LA RETE DELLA RETE: COME OPERANO I BULLI DI OGGI, CYBERBULLISMO E SEXTING

La realtà in cui vivono i ragazzi e gli adolescenti di oggi, è una realtà dalle caratteristiche diverse a quelle che si ritrovavano fino a qualche tempo fa.

I bambini che nascono nell’era odierna definiti “nativi digitali”, sono i ragazzi che saranno immersi nella realtà dei social, di Internet, WhatsApp e chi più ne ha più ne metta. Si può certamente affermare che al giorno d’oggi tutto avviene attraverso la rete. Oltre a mancare quelle che sono le peculiarità che dovrebbero caratterizzare i rapporti interpersonali, come il contatto oculare, la presenza fisica, la possibilità di interagire vis a vis, oggi si diffondono in rete anche il bullismo, definito cyberbullismo, e il sexting (inviare o richiedere foto con contenuti sessuali).
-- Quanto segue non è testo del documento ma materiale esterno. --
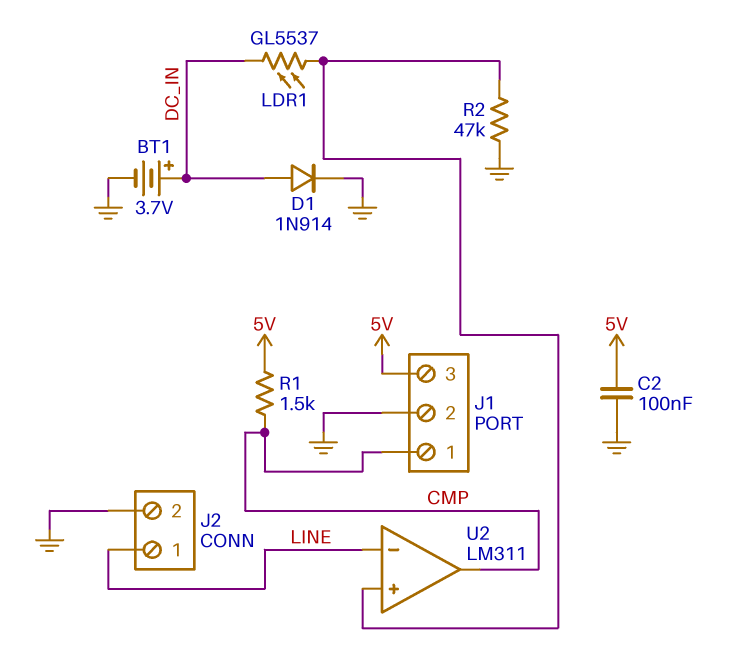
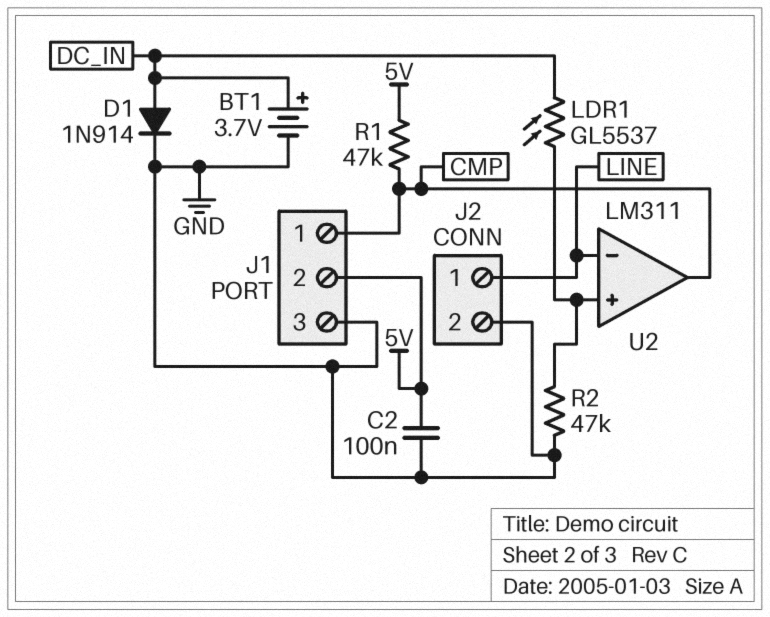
J1 pin 2: GND -> 5V
J1 pin 3: 5V -> GND
R1: 1.5k (5V, CMP) -> 47k (5V, CMP)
Ma vediamoli più nel dettaglio:

  • cyberbullismo: essere vittime di questo tipo di violenza significa rimanere intrappolati in situazioni che possono far molta paura e dalle quali spesso non si sa bene come uscirne, è molto pericoloso, per questo bisogna stare molto attenti a come. Esistono diverse tipologie di atti che rientrano nella definizione di cyberbullismo, un esempio che si verifica molto spesso è l’invio di messaggi, via internet o cellulare, dal contenuto volgare, violento, offensivo e denigratorio. Si parla di cyberbullismo anche quando qualcuno pubblica informazioni private appartenenti ad un’altra persona

 

  • sexting: è un neologismo utilizzato per indicare l’invio di messaggi, testi e/o immagini sessualmente espliciti, principalmente tramite il cellulare o tramite altri mezzi informatici. Tali immagini, anche se inviate in origine a una ristretta cerchia di persone, in seguito si possono diffondere in modo incontrollabile e creare problemi seri alla persona ritratta.

 

Ciò che sfugge a molti, è che al giorno d’oggi, troviamo molti ragazzini, addirittura molti bambini che devono ancora finire la scuola primaria, che posseggono uno smarthphone: il problema in questo caso è che stiamo mettendo in mano loro degli apparecchi che possono causare non pochi problemi, e che possono metterli nella condizione di pericolo, senza che ne siano consapevoli: il fatto che sappiano usare questi strumenti tecnologici meglio degli adulti, non significa che abbiano la consapevolezza e la maturità di riconoscere eventuali fonti di pericolo.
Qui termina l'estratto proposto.